An SROI Evaluation of the Bairnsdale Tipshop for the financial year 2013-14
Bairnsdale Recycling Enterprises Incorporated is a not for profit incorporated association which has established a social enterprise (trading as the Bairnsdale Tipshop) to tackle some significant social and environmental issues in its local area. It operates in Bairnsdale, a small city (population ca 13 000) situated in the eastern tip of the state of Victoria, Australia.
Like many other municipalities in Australia, Bairnsdale has a mounting problem in dealing with the waste that is created in the area. At the same time it is a region which at the time of the inception of the program had a higher unemployment rate than the average for the state. In particular, the local youth unemployment rate was, and remains, at disturbingly high levels (around 30%).
The original idea for a Tipshop was investigated by representatives of various organisations involved with the local community in 2007 following the construction of a shed at the landfill site by Sustainability Victoria (an agency of the Victorian State Government) and East Gippsland Shire Council. After negotiations with the council it was arranged to establish the shop in the building and the program commenced in 2009. After some modifications to the original concept, the Tipshop has been running in its present form since 2010 as a viable concern giving employment to previously unemployed local people. By the period of time analysed in this report (July 2013 to June 2014), the Tipshop was employing six people on a part time basis (including a business manager who was not long term employed) and generated an income of $188 000 in the year covered by the investigation.
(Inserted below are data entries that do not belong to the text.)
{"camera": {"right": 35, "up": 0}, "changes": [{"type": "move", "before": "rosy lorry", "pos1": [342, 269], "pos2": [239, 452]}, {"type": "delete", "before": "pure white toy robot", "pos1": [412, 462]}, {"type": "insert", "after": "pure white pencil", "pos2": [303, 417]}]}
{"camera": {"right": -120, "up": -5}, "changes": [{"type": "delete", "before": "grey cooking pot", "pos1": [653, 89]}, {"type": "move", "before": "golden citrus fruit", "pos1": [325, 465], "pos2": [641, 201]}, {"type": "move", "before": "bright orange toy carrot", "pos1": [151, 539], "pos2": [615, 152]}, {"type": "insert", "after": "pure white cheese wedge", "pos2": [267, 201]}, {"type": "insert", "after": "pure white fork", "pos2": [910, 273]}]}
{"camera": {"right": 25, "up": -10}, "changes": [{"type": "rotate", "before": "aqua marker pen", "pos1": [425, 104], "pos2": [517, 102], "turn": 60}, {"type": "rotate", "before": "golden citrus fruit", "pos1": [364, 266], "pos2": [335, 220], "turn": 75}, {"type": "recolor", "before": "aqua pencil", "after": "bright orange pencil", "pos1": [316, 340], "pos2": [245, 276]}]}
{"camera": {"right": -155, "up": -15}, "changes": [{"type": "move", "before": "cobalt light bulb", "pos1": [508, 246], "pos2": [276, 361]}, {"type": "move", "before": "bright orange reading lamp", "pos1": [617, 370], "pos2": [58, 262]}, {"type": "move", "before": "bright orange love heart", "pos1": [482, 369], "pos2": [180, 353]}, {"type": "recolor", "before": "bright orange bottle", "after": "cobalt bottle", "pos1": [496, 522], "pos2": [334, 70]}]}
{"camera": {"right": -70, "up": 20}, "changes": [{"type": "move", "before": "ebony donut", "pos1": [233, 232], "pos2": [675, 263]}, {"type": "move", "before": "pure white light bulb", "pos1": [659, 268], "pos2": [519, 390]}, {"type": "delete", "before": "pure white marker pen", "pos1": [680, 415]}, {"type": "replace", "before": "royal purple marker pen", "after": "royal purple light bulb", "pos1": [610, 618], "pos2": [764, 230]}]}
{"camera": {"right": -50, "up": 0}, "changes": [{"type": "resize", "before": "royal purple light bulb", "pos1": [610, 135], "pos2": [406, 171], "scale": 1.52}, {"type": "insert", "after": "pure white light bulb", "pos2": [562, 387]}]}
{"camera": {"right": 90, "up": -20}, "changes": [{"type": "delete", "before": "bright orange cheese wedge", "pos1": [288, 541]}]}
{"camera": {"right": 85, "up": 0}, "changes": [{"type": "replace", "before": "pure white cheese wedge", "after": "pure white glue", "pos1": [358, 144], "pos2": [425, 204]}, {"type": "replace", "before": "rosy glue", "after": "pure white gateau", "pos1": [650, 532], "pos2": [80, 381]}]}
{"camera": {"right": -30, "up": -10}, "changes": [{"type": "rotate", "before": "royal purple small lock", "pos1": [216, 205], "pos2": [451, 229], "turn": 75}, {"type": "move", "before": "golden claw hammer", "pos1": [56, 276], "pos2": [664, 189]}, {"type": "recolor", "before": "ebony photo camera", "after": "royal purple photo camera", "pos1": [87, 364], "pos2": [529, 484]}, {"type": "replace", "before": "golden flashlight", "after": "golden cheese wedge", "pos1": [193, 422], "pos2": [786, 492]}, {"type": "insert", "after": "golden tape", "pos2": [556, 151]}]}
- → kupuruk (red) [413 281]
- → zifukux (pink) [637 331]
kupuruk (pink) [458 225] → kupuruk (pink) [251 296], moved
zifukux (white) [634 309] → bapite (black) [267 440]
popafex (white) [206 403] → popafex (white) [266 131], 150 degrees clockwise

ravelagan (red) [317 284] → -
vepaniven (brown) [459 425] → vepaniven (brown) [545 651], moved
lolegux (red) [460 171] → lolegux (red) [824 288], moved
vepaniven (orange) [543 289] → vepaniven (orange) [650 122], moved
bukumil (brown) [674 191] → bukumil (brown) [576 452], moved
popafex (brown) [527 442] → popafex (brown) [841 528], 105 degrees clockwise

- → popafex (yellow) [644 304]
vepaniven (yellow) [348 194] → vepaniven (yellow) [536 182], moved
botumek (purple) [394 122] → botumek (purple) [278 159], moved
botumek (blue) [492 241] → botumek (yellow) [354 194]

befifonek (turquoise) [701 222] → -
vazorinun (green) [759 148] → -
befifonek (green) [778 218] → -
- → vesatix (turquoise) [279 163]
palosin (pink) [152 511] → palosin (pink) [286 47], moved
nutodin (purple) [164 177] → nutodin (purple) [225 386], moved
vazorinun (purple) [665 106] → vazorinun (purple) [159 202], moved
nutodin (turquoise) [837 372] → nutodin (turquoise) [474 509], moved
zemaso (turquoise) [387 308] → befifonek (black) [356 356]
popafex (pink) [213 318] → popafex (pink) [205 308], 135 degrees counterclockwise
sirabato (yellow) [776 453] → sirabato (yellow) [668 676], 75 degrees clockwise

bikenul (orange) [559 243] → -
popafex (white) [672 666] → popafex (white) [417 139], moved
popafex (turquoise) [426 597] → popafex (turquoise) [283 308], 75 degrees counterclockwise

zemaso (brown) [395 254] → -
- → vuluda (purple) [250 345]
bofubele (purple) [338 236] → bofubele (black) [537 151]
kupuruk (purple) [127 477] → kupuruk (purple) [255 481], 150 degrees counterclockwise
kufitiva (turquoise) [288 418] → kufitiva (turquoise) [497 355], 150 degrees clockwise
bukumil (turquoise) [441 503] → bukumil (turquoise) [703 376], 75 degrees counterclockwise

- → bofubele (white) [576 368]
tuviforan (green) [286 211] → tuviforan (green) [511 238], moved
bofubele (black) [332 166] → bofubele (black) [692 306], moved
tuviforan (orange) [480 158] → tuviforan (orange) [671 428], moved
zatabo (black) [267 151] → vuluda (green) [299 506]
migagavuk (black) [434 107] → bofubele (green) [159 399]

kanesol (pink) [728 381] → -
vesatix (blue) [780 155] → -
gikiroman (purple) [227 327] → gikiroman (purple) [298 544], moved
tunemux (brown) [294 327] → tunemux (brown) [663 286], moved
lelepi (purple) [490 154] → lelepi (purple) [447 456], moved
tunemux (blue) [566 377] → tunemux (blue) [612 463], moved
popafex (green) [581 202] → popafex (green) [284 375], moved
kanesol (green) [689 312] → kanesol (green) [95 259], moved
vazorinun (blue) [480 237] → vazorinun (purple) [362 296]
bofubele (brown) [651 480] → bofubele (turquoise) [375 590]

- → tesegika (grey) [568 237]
The Tipshop has developed a model which involves taking goods that would have otherwise been put into landfill and offering them for sale in the shop set up at the landfill site. An important part of the operation, which has been crucial in its success financially, is that many of these goods have value added to them. This has been achieved by checking (testing and tagging) electrical goods to see that they are safe for resale and repairing or servicing goods such as lawn mowers and bicycles which increases their resale value significantly.
Another aspect of the program is that many of the staff employed at the shop have brought some skills to the operation which are useful to it. This has meant that the program has been more selective in choosing staff than originally anticipated. Significantly, it has meant that a minority of the employees has been drawn from the original target group of the young unemployed (those aged between 15 and 24 years old).